Já o inverno avançava, dia a dia, sobre as margens meridionais do Axenos. Do poente ao levante, desde o Bósforo até o rio Partênios, pelo Calpes, o Hípias e o Tiam, na extensão das suas cento e tantas milhas de costa em per­feita linha sigmoidal, as águas verde-escuras da Bitínia amanheciam, agora, veladas ao norte pelas primeiras barras de névoa. O azul do céu desmaiava pouco a pouco, deserto de nuvens, num esgazeamento melancólico e saudoso. Já não se viam as andorinhas, há muito emigra­das, internadas para as bandas quentes da Sí­ria. Amiudavam-se as afiadas, frígidas refregas do Setentrião. Nas campinas e montes lito­rais, a relva entrava de amarelecer e secar à adustão das orvalhadas frias, e as matas de ar­bustos e árvores seculares começavam a exibir, pelos cimos, onde as folhas desfaleciam e caiam em chuveiro, uma imensa e desolada água-forte de galhos retorcidos e nus.
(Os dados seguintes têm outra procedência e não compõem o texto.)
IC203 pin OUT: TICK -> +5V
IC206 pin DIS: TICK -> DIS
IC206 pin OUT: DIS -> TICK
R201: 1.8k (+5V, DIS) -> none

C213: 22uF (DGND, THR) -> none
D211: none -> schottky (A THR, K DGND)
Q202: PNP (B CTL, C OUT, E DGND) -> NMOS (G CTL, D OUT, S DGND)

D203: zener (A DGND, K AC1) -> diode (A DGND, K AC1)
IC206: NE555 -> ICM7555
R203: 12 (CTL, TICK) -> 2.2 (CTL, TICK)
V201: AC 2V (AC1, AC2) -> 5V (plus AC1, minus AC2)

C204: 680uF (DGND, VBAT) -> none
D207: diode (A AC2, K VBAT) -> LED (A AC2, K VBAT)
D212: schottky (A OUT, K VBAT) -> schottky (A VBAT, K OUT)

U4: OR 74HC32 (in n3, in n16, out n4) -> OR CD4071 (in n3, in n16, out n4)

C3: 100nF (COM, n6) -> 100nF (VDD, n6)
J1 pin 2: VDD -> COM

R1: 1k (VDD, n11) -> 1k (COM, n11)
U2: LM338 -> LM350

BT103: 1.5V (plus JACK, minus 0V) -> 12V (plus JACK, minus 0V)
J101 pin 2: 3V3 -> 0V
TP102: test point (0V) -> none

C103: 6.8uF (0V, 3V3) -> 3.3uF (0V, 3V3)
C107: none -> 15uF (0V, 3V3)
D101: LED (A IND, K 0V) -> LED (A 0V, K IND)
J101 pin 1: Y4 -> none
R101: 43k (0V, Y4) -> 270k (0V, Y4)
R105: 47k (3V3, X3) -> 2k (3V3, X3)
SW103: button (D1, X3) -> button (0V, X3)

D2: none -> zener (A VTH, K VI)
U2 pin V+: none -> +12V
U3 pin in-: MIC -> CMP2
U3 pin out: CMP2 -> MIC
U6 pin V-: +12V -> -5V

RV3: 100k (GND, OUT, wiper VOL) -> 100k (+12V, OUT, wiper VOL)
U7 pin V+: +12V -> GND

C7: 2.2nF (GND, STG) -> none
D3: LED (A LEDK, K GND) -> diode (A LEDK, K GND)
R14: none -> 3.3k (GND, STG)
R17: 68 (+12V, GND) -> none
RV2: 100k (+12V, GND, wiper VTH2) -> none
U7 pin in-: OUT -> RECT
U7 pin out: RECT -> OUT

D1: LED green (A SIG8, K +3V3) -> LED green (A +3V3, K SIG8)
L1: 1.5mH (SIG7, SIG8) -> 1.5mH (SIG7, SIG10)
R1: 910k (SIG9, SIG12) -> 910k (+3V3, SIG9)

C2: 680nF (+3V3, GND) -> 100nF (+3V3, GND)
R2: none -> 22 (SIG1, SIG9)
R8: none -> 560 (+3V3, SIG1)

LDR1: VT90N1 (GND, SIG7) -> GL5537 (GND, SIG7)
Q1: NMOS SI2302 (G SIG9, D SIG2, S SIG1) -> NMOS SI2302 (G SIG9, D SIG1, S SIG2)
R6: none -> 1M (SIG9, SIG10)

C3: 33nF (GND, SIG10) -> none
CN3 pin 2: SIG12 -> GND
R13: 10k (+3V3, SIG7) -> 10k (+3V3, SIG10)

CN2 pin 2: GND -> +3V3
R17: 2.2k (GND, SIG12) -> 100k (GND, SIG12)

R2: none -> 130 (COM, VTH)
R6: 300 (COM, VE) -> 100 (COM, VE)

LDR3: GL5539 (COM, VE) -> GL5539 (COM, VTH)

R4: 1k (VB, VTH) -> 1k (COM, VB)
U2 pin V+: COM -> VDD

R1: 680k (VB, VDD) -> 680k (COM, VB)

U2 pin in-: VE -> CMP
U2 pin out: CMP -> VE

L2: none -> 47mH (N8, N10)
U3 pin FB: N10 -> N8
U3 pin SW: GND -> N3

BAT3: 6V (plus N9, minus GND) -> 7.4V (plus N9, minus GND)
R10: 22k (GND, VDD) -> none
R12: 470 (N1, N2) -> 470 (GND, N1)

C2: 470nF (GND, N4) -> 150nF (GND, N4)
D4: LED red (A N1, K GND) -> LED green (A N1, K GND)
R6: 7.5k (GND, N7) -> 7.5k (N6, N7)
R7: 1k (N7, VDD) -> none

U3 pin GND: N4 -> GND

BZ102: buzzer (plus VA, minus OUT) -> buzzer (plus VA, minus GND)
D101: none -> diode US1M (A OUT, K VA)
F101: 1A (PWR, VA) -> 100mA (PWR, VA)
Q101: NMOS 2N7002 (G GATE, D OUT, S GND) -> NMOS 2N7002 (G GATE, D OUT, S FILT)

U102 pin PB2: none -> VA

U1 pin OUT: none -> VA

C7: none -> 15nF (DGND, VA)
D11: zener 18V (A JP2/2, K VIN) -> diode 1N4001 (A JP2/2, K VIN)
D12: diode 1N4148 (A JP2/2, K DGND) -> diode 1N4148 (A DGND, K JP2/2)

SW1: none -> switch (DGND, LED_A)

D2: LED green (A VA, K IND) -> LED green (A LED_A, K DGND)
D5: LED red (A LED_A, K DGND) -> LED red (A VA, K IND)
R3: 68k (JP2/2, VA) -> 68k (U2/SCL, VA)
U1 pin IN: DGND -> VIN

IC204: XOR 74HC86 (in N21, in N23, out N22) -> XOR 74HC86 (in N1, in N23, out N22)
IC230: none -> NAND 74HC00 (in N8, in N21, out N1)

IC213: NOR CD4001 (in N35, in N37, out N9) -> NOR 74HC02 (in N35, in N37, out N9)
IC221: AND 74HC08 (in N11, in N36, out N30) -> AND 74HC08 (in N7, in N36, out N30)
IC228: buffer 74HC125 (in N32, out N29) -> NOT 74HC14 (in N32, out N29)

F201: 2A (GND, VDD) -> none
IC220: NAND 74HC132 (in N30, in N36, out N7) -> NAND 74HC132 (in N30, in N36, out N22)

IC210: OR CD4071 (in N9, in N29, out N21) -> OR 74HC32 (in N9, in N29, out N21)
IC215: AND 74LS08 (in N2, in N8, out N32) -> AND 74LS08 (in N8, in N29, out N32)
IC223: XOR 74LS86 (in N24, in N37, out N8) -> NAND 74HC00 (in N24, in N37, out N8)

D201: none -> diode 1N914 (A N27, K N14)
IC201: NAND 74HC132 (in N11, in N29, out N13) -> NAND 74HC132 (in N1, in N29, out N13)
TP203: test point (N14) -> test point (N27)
E só para o interior, para o sul, para lá das terras doces de Dusah até o enorme seio recurvo que o Sangários faz para leste, às fronteiras da Paflagônia, da Galácia e da Frígia, é que o encanto primaveril das nações axeno-austrais se conservava ainda inatingível à devastação hibernal.

A estação ia ser dura, inclemente, naquele negro e inóspito mar que só era explorado e aberto às gentes dos Tempos Heroicos pelos incomparáveis Fenícios e pela singular galhardia do lendário Bisas de Megara, o rico via­jante e armador do longínquo Mar de Alcion, que naquelas costas semeara, aqui e além, cobaias e entrepostos marítimos, pelásgicos ou helênicos, que secularmente vicejaram e flori­ram, deslumbrando o Mundo Antigo. Tinha sido ele também que, navegando quase um ano sob tormentas contínuas, dera àquelas águas negras o áspero nome de Axenos.

Os Argonautas, vendo então perfeitamente que por aquele trimestre não poderiam ir além com o seu barco, avisada e prudentemente re­solveram amarrar Argo numa bela enseada de abrigo e baixar à terra, a gozar aqueles três meses de folga no interior da Bitínia, espe­rando o inverno passasse para depois se afoitarem às vagas da Cólchida, em busca do VELO DE OURO.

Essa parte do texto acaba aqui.